Data supplied →
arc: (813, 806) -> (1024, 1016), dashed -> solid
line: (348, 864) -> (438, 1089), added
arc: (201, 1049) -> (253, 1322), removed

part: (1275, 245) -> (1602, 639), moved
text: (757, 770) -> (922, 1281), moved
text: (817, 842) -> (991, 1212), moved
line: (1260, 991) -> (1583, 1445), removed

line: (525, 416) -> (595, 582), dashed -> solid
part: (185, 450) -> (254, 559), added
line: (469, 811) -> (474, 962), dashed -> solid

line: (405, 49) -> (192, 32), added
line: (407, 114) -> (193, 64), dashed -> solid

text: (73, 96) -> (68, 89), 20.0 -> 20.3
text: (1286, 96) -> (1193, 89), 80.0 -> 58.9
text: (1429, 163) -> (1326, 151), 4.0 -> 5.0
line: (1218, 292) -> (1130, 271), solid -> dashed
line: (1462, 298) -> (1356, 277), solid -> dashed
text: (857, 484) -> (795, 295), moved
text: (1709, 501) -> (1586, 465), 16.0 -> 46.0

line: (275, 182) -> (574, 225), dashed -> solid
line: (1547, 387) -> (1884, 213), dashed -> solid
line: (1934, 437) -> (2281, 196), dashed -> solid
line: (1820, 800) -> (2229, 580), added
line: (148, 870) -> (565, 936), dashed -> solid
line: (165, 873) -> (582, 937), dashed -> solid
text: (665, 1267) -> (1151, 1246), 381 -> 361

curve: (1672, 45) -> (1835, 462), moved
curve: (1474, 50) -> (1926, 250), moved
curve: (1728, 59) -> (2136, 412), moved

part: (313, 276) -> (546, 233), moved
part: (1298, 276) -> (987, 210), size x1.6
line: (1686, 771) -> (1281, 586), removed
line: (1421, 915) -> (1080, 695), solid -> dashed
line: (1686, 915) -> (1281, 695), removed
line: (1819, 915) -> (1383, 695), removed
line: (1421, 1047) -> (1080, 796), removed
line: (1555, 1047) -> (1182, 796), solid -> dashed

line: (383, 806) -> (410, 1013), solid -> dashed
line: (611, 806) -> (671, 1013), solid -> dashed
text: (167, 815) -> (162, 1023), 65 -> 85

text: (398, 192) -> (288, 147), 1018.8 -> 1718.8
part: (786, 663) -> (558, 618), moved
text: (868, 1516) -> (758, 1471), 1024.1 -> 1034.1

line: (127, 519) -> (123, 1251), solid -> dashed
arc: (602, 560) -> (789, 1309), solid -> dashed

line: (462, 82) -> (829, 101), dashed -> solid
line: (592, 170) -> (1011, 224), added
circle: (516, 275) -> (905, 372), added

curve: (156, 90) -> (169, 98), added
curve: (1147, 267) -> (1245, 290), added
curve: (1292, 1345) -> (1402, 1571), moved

Exercise → Word for word, restate the lines above from the line containing "text: (757, 770) -> (922, 1281), moved" through the line containing "line: (1218, 292)", with both included and nothing else.

Answer to the exercise →
text: (757, 770) -> (922, 1281), moved
text: (817, 842) -> (991, 1212), moved
line: (1260, 991) -> (1583, 1445), removed

line: (525, 416) -> (595, 582), dashed -> solid
part: (185, 450) -> (254, 559), added
line: (469, 811) -> (474, 962), dashed -> solid

line: (405, 49) -> (192, 32), added
line: (407, 114) -> (193, 64), dashed -> solid

text: (73, 96) -> (68, 89), 20.0 -> 20.3
text: (1286, 96) -> (1193, 89), 80.0 -> 58.9
text: (1429, 163) -> (1326, 151), 4.0 -> 5.0
line: (1218, 292) -> (1130, 271), solid -> dashed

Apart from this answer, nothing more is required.